そんななか、講演者が登壇し、静かに語り始めた。マイクを通した声は司会者同様に小さく、しかも驚くほど控えめで、後方の席ではほとんど聞こえないのではないかと思われた。私は「なぜこの状況でもっと声を張らないのか」と疑問に思った。普通なら、ざわつきを押し返すように声のボリュームを上げるはずだ。
だが、数十秒後、その意図が伝わってきた。声が小さいからこそ、人は聞こうとする。ざわついた場を声でねじ伏せようとすれば、緊張が高まり、空気はさらに硬くなる。しかし、静かな声は逆に人の注意を引き寄せる。「聞こえない」と感じた瞬間、会場には自然と静寂が生まれ、全員が耳を澄ませ始める。講演者は声量ではなく、人間の心理の働きを利用して場を整えていた。
静まり返った会場では、マイクの性能に関係なく、講演者の声はむしろ力強く響き始めた。音量が変わったわけではない。聞き手の集中力が高まった結果、声が深く届くようになったのだ。騒がしければ小さく、静寂なら力強く――この逆転の発想こそ、講演者の話術の真骨頂だった。
名人と呼ばれる落語家に、こんなエピソードがある。高座の冒頭であえてつまらなそうに、淡々と話し始めるという。にわかファンは「名人といってもこの程度か」と席を立つ。しかし、ここからが本番で、残った“本当に聞きたい人”に向けて、名人芸が一気に展開される。聞き手の集中力が極限まで高まったところで、芸は最も輝く。本当に落語を聞きたい人にこそ、声は届く。
講演会でも同じことが起きていた。時間が経つにつれ、会場の空気は明らかに変化していった。講演者の言葉に合わせて参加者の表情は柔らかくなり、自然と頷きが連鎖していく。演者の生き生きとした声が聞き手を解放し、講演者と聴衆が一体となり、一期一会の空間が立ち上がっていった。
電車のなかでの「外でやりなよ」の一言も、講演会での静かな語りも、共通しているのは「届く声」とは必ずしも大きな声ではないということだ。人の心に届く声とは、状況に寄り添い、相手の意識の向かう方向をそっと変える力を持っている。声の大きさではなく、声の“あり方”が場を動かすのだと、あらためて感じた。
私たちは子どもに向き合うとき、つい強い言葉や大きな声で正しさを伝えようとしてしまう。正しいから聞いているはずだと、声は勢いを増す。しかし、子どもが本当に耳を傾けるのは、押しつけられた言葉ではなく、「自分に向けられている」と感じられる、しみる声だ。叱るでもなく、急かすでもなく、その子の成長を信じてかけた一言だと子どもが感じるとき、私たちの声は子どもの深くに届く。

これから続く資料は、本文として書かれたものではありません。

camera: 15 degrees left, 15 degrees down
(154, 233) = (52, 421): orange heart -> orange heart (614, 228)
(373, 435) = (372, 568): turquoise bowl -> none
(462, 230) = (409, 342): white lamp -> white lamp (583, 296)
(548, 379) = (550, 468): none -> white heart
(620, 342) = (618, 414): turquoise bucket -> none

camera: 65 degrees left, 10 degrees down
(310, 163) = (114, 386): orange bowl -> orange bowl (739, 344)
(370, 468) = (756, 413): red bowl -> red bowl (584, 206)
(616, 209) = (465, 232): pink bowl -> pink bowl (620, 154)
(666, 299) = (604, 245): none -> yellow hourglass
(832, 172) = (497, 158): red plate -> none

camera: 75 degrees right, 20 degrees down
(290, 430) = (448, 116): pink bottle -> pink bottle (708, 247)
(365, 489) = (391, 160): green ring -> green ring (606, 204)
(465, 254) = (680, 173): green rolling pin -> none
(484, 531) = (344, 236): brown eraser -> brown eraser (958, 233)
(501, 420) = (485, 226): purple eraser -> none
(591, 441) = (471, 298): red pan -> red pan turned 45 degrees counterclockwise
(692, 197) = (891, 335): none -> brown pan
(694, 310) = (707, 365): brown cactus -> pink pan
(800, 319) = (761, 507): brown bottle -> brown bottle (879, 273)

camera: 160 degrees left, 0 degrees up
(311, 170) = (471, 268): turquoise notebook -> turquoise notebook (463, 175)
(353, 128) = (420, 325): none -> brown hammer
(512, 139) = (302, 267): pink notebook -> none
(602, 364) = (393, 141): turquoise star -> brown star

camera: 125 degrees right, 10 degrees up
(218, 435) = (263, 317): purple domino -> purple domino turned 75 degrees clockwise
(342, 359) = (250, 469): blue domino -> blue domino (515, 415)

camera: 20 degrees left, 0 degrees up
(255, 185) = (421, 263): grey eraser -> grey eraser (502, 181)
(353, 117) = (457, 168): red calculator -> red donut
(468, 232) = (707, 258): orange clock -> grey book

日常のなかでふと発した私たちの言葉が、子どもの行動を変え、自己肯定感を芽生えさせ、学びへの姿勢を育てることがある。大人が大切にしたいのは、声の大きさではなく、声の質だ。子どもが「聞こう」と思える声、安心して受け取れる声、その子の成長を信じていることが伝わる声。静かであっても、確かに届く声がある。その声は、子どもたちの心に染みて、長く残るのだと思う。